[CentOS] running yum update on remote servers

Mon Feb 25 18:56:40 UTC 2013
Les Mikesell <lesmikesell at gmail.com>

On Mon, Feb 25, 2013 at 12:35 PM, Robert Moskowitz <rgm at htt-consult.com> wrote:
>
>>
>> Keep in mind that to _not_ install an update, you have to know more
>> than the RH engineers about the code.  I usually assume they had a
>> good reason for going to the trouble of shipping it and that they
>> would have to have a very, very good reason to ship anything that
>> would break an existing API in an update.  Of course it is always good
>> policy to test the combination of things you run in production on a
>> non-critical box first.
>
>
> For example, an apache update MAY require that I first check what it will do
> to http.conf.

I suppose it is possible - but I can't recall that ever happening.
And I have some oddball httpd.confs.  This is why we use 'enterprise'
distributions.  Updates are not supposed to break things.

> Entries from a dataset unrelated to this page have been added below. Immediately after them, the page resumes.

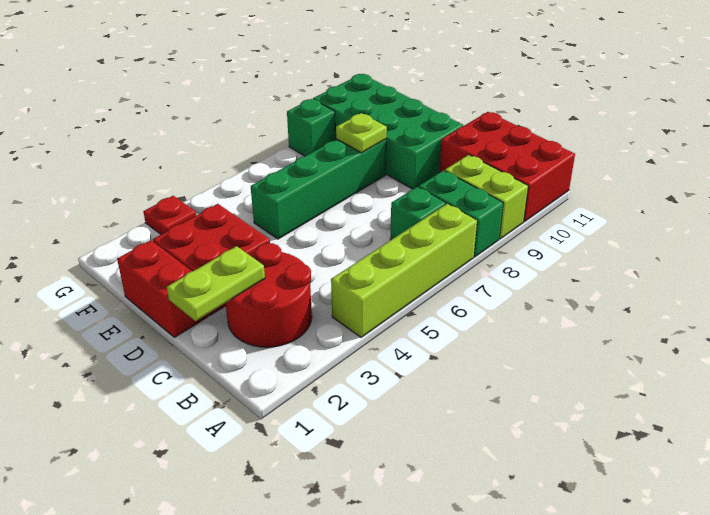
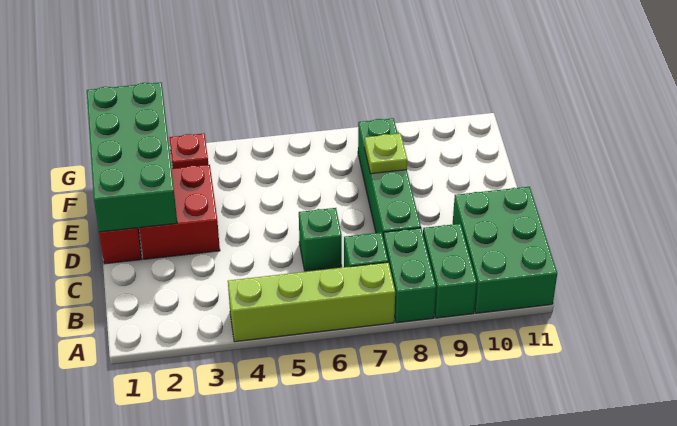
lime brick A9:B9 level 1 -> green brick A9:B9 level 1
red brick A10:C11 level 1 -> green brick A10:C11 level 1
red round brick B2:C3 level 1 -> none
lime plate C1:C2 level 2 -> none
green brick D9:G10 level 1 -> green brick D1:G2 level 2
green brick E5:E8 level 1 -> green brick C8:F8 level 1
green brick G8 level 1 -> green brick C6 level 1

> First install it on a test server, check out what is new,
> then apply it.  Or a firefox update, and I only run firefox anymore on the
> server when I am running in via vnc, and probably will never again (after
> setup) run firefox, so I will apply that update when I don't have something
> more to do.  I see mysqld on my DNS server, but I have it off.  Also cups is
> there, and I don't do printing.  I have not uninstalled these, so if they
> get updates, I will apply them, but not when I am on the road.  Now a bind
> or apache security update will get applied....

All reasonable thoughts, but you are getting to the point of spending
more time figuring out if you need to do an update than you would to
just run one and watch what it does.  At the end of the run you are
finished with that box and you know if it is important to do the
others right away.   If you do that on the test box you mentioned
you'll also know if anything breaks.

> yes, I still tend to install desktop on my servers to get them configured,
> the set inittab to 3 and will rarely ever run desktop again.

That will greatly increase the amount of updates you'll install over
the life of the box.  And you can't assume that a security update for
something that isn't running is not needed - it might relate to ways
to become root after some other exploit permits local access.